In the end, the contours are generated based on monthly, rather than daily counts (although if you download the JSON, it has a daily breakdown). This was partly for the sake of speed, both to generate and download the data, as I was terrified that I might end up making the interface I wanted, only for it to take ages to load. But it was also so the grid would work in both directions, left to right (January to December of each year), as well as top to bottom (the same month through the years, such as April 2012, April 2013, April 2014 etc). Also, I just realised looking back on the initial data that the library has the searches bundled by month, so thinking about it now, perhaps that was also one of the unconscious reasons why I was thinking in monthly formats as well…).

An early version using searches for ‘anxiety’ as a test, using ocean depth, rather than mountain heights, to represent the frequency of the term.

After having a play around with code, the next step was to test it with actual data and I was always a bit scared at this stage in case a) it didn’t work, or worse (if I’m honest), b) looked terrible.

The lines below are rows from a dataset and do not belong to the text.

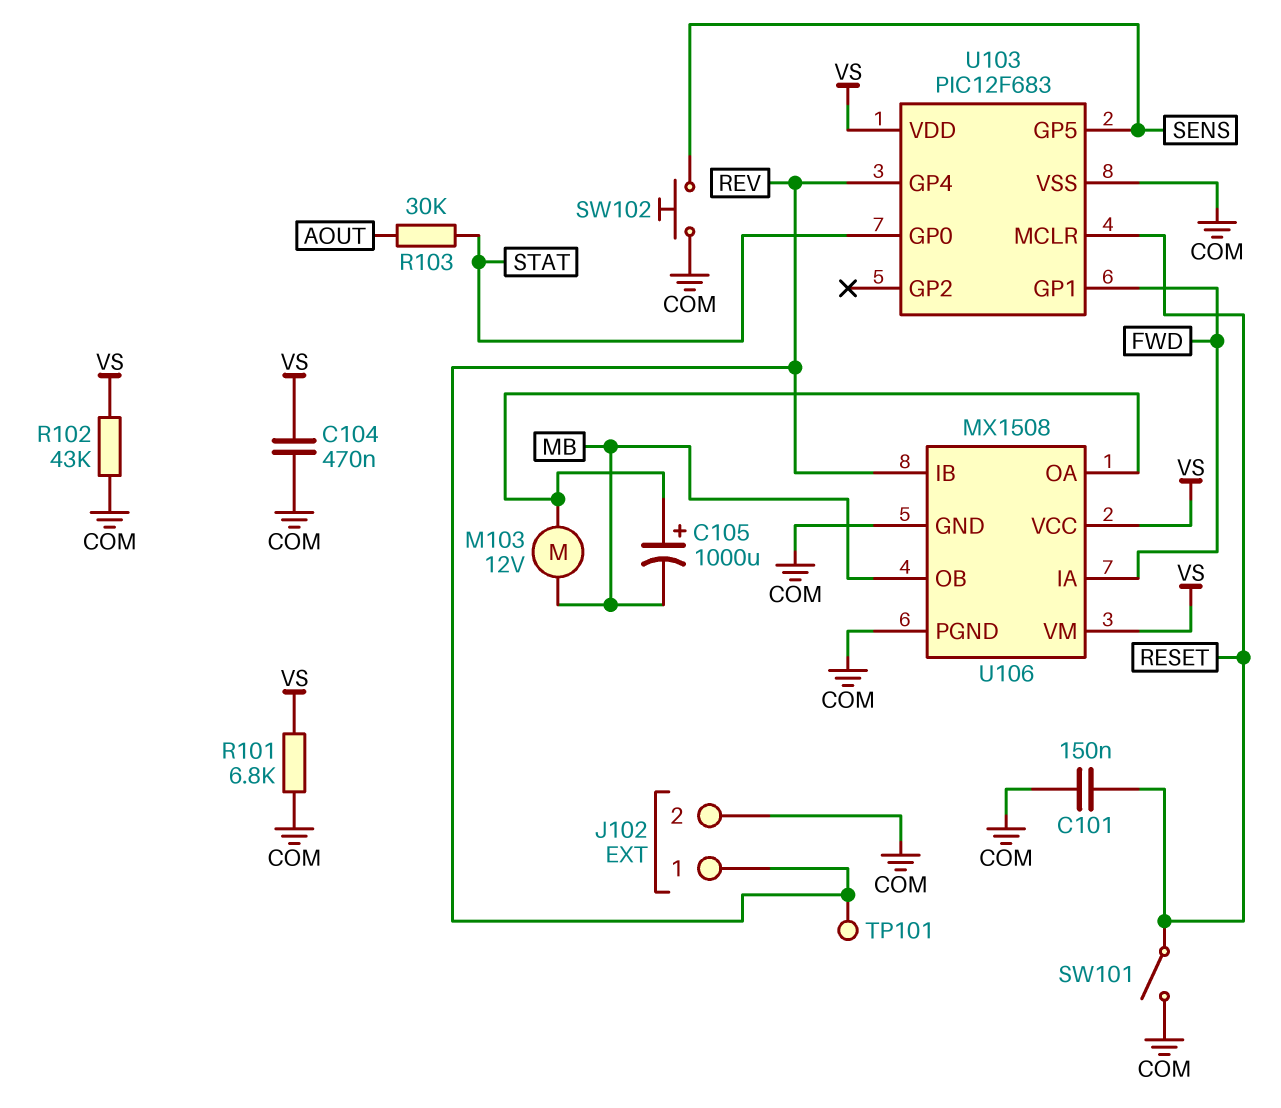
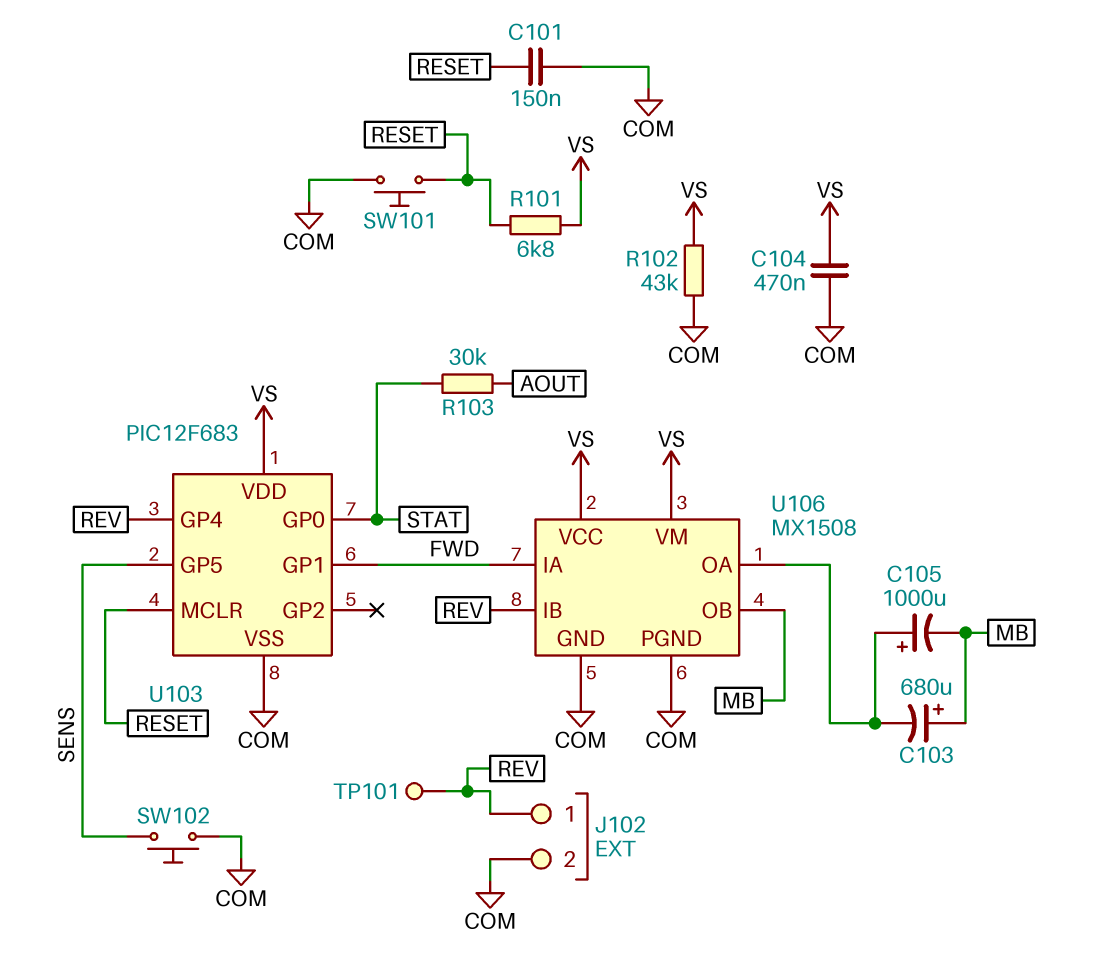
C103: none -> 680uF (plus MB, minus U106/OA)
M103: motor 12V (MB, U106/OA) -> none
R101: 6.8k (COM, VS) -> 6.8k (RESET, VS)
SW101: switch (COM, RESET) -> button (COM, RESET)

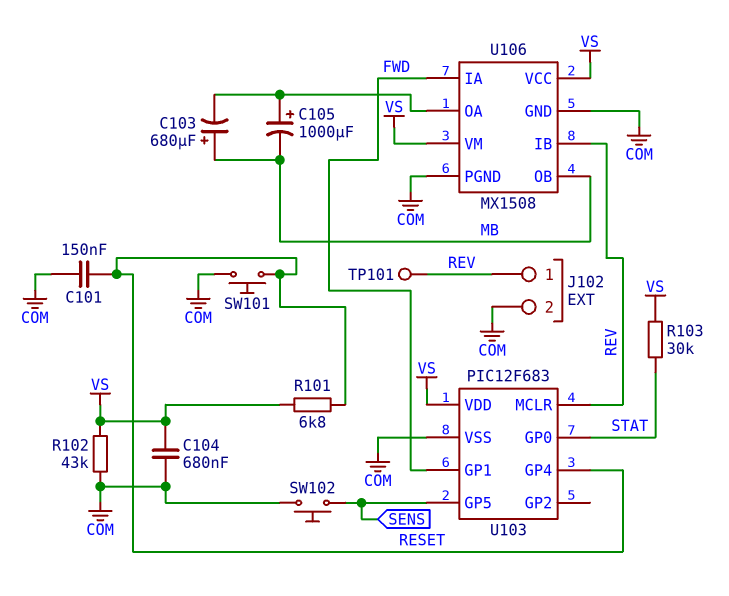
C104: 470nF (COM, VS) -> 680nF (COM, VS)
R103: 30k (AOUT, STAT) -> 30k (STAT, VS)
U103 pin GP4: REV -> RESET
U103 pin MCLR: RESET -> REV

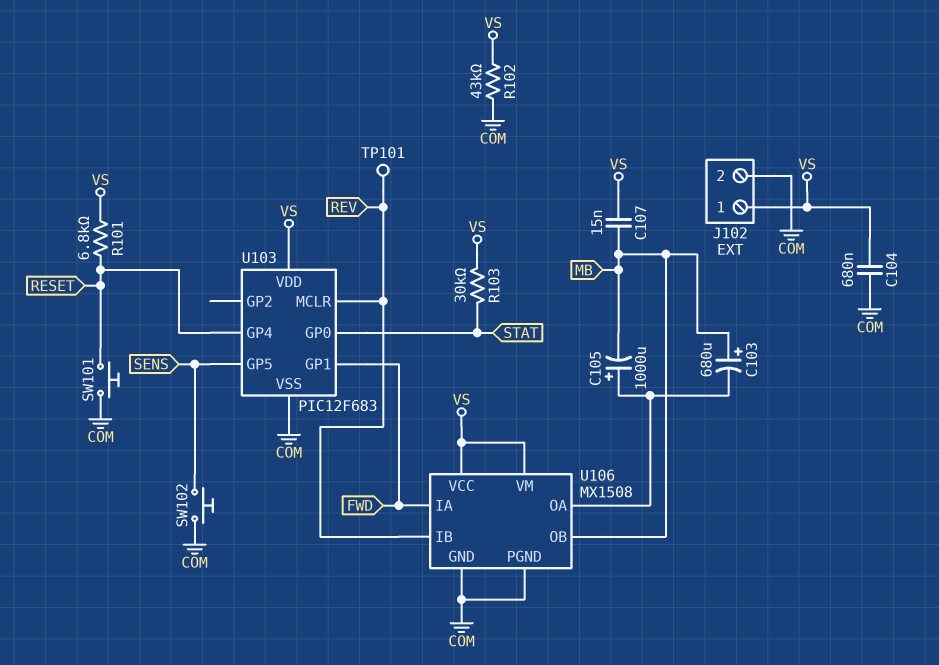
C101: 150nF (COM, RESET) -> none
C107: none -> 15nF (MB, VS)
J102 pin 1: REV -> VS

Along the way I posted a few of the images to twitter - the first four looking at the topographies of searches containing the words ‘bushfire’, ‘cyclone’, ‘flood’, and ‘drought’ respectively - but with my 260 followers, there wasn’t much feedback beyond the occasional polite like from supportive friends (thanks Cass!).

Some results were interesting because of what they showed on the map, such as clear peaks at particular points in time, whereas others were interesting not so much for the topography they produced, but rather because of the results they returned. Admittedly some were neither, but that’s to be expected, as, um, not all data is inherently interesting.

A version where the words or phrases would be islands.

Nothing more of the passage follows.